At least one member of the Committee shall have past employment
experience in finance or accounting, requisite professional certification in
accounting, or any other comparable experience or background which results in
the director's financial sophistication.
Responsibilities
The Committee recognizes that the preparation of the Company's financial
statements and other financial information is the responsibility of the
Company's management and that the auditing, or conducting of limited reviews,
of those financial statements and other financial information is the
responsibility of the Company's independent public accountants.

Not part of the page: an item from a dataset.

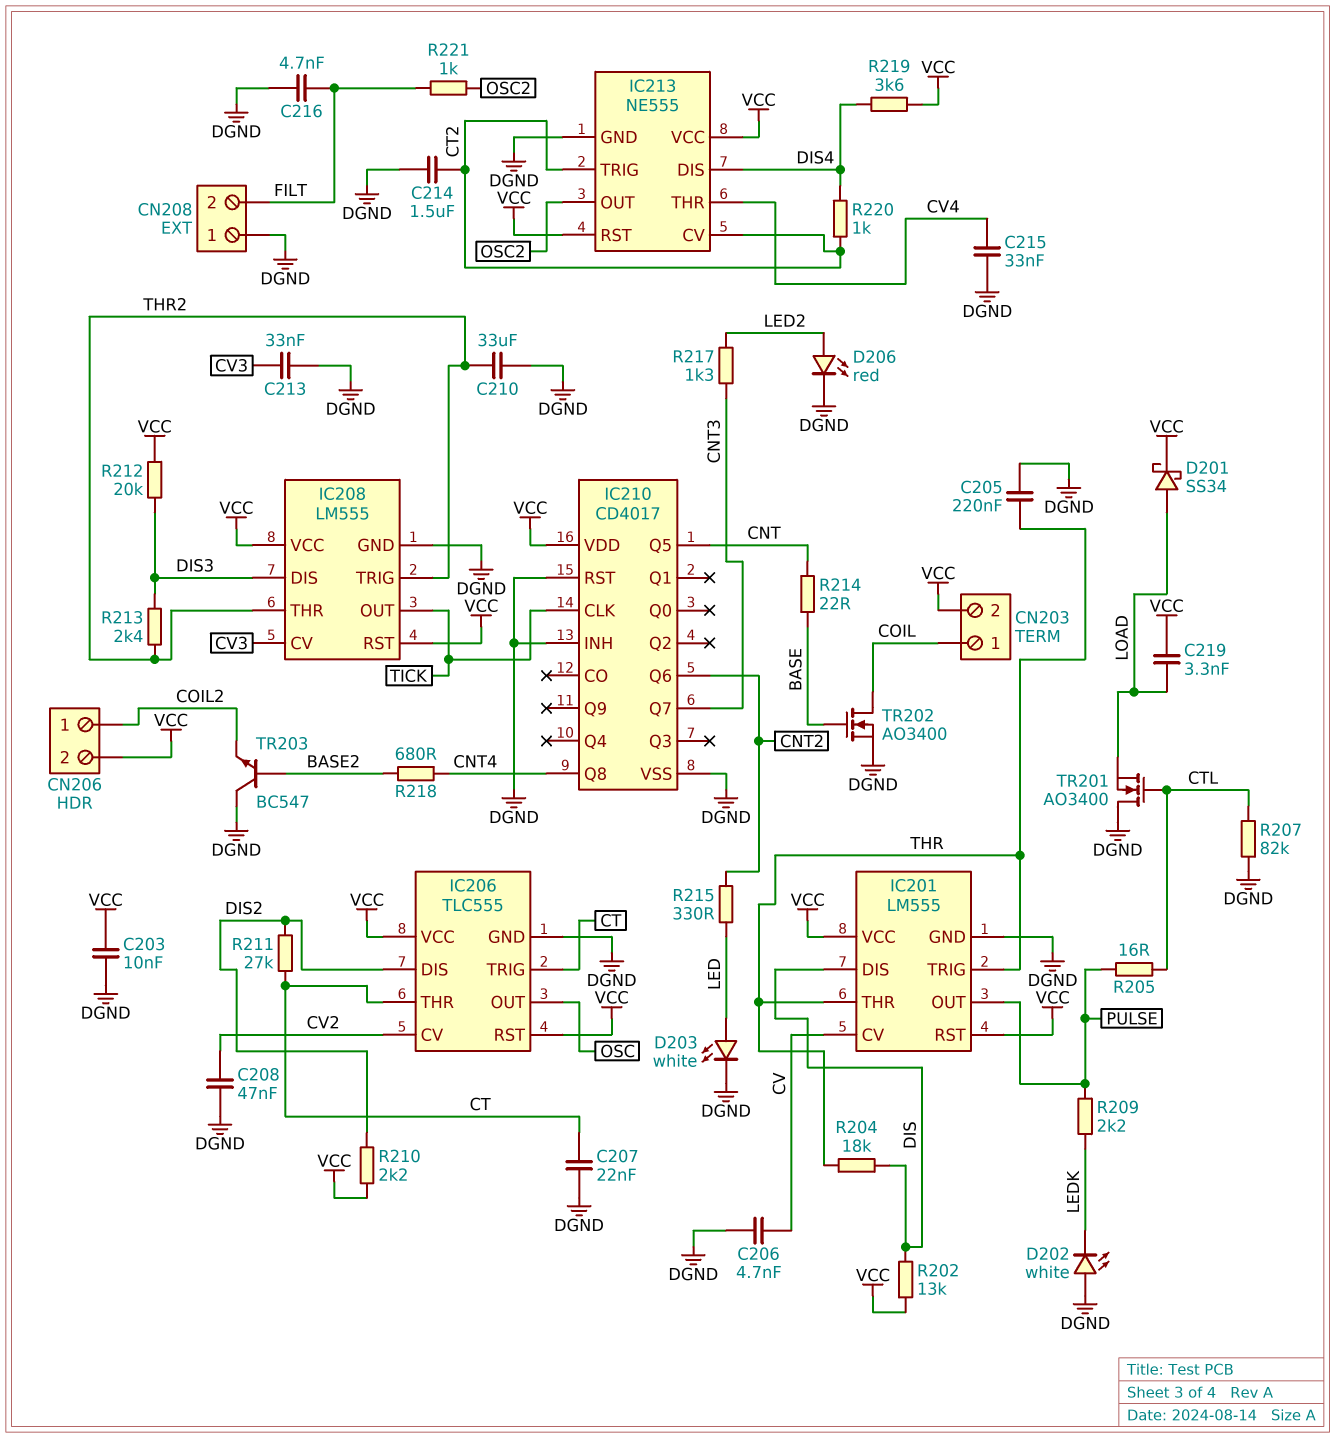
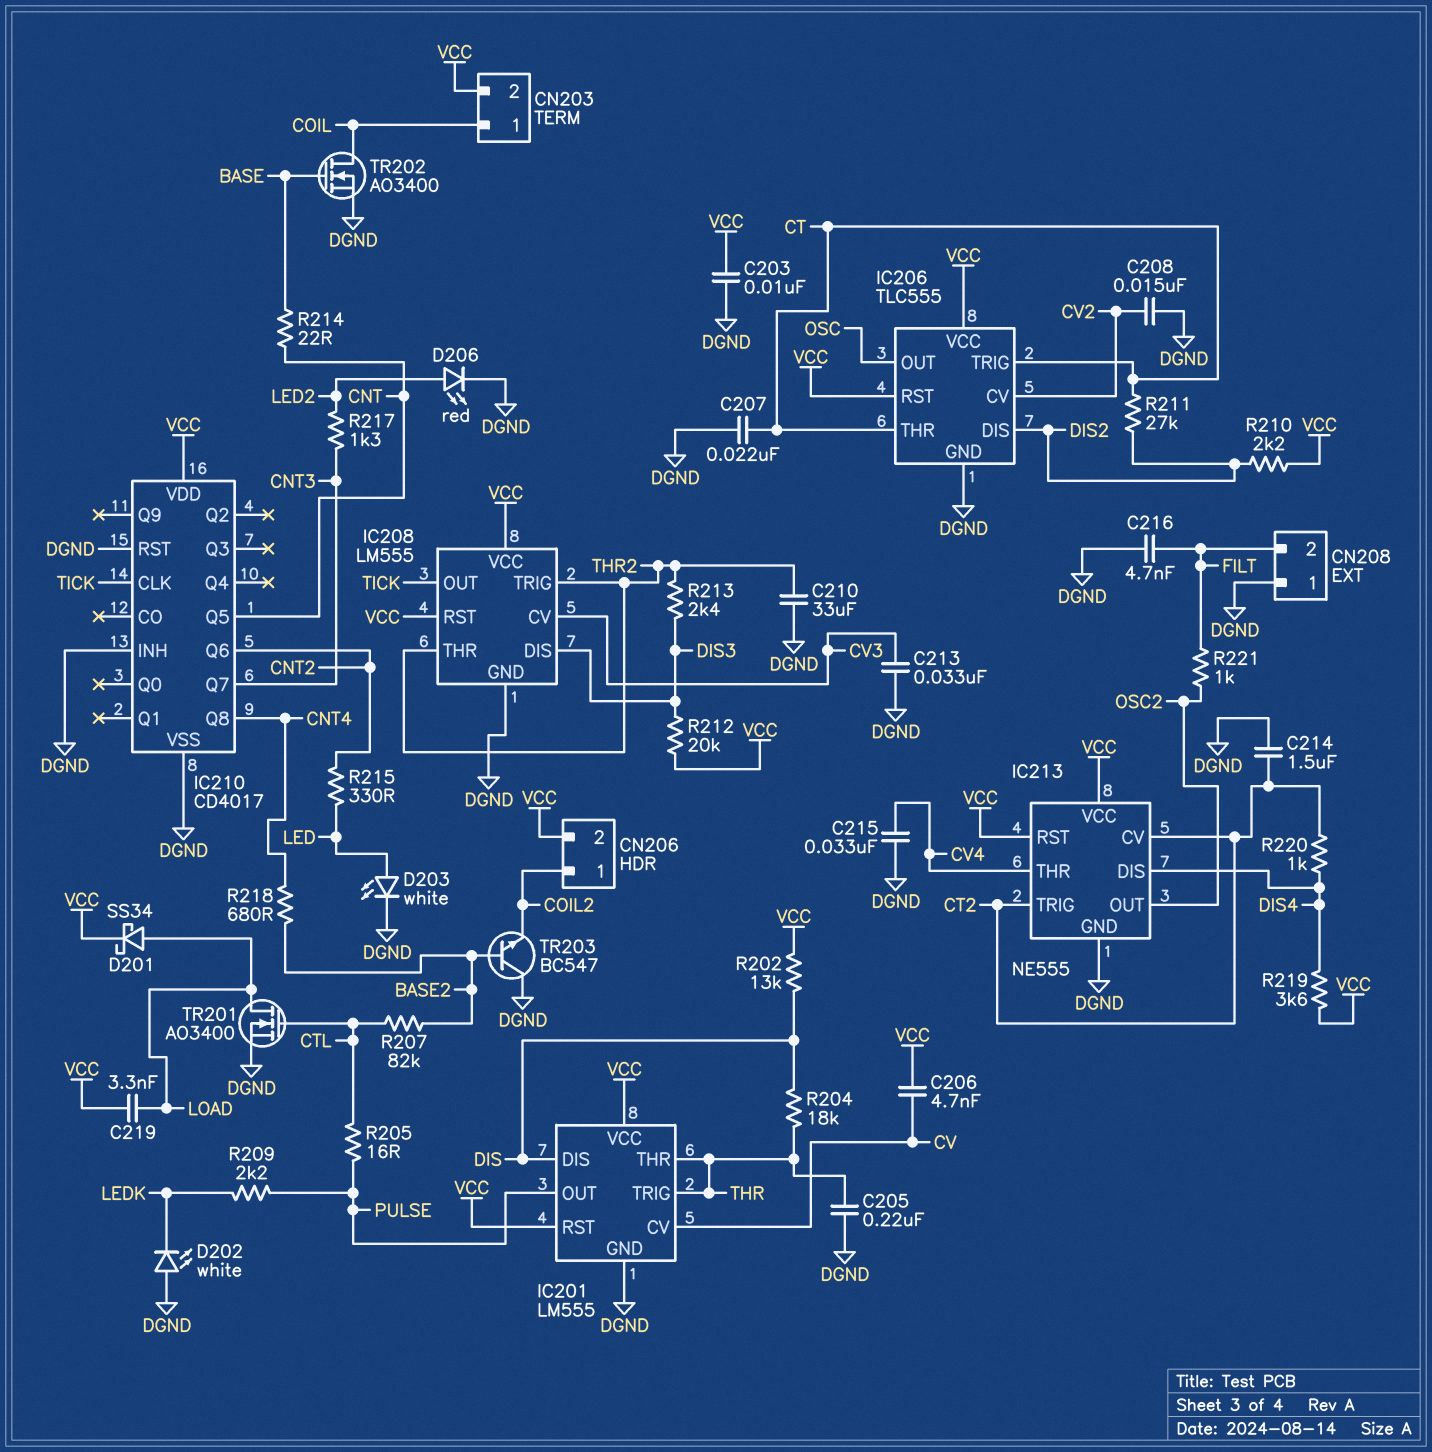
C206: 4.7nF (CV, DGND) -> 4.7nF (CV, VCC)
C208: 47nF (CV2, DGND) -> 15nF (CV2, DGND)
R207: 82k (CTL, DGND) -> 82k (BASE2, CTL)
TR201: NMOS AO3400 (G CTL, D DGND, S LOAD) -> NMOS AO3400 (G CTL, D LOAD, S DGND)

The
Committee's responsibility is to oversee the financial reporting process.
The Company's management, and its independent public accountants, in the
exercise of their responsibilities, acquire greater knowledge and more
detailed information about the Company and its financial affairs than the
members of the Committee. Consequently, the Committee is not responsible for
providing any expert or other special assurance as to the Company's financial
A-1
Audit Committee Charter
Page 2 of 2
statements and other financial information or any professional certification
as to the outside auditor's work, including, without limitation, their reports
on and limited reviews of, the Company's financial statements and other
financial information.
In carrying out its oversight responsibilities, the Committee shall:
a) Review and reassess the adequacy of the Audit Committee Charter
annually;
b) Require that the independent public accountants provide the Committee
with a formal written statement delineating all relationships between the
independent public accountants and the Company, consistent with Independence
Standards Board Standard No. 1, and discuss with the independent public
accountants their independence;
c) Actively engage in a dialogue with the outside auditors regarding any
disclosed relationships or services that may impact their objectivity and
independence;
d) Take, or recommend that the full Board take, appropriate action to
oversee the independence of the independent public accountants;
e) Review and consider the matters identified in Statement on Auditing
Standards No. 61 with the independent public accountants and management;
f) Beginning with the audited financial statements of the Company for the
fiscal year ending December 31, 2000, review and discuss the Company's audited
financial statements that are to be included in the Company's Annual Report on
Form 10-K with the independent public accountants and management and determine
whether to recommend to the Board of Directors that the financial statements
be included in the Company's Annual Report on Form 10-K for filing with the
Securities and Exchange Commission; and
g) Review, or the Committee's Chairperson shall review, any matters
identified by the independent public accountants pursuant to Statement on
Auditing Standards No. 71 regarding the Company's interim financial statements
filed by the Company in the Quarterly Report on Form 10-Q.
The independent public accountants ultimately are accountable to the
Board and the Committee, as representatives of the shareholders. The Board
and the Committee have ultimate authority and responsibility to select,
evaluate, and, where appropriate, replace the independent public accountants,
and, if applicable, to nominate the independent public accountants to be
proposed for approval by the shareholders in any proxy statement.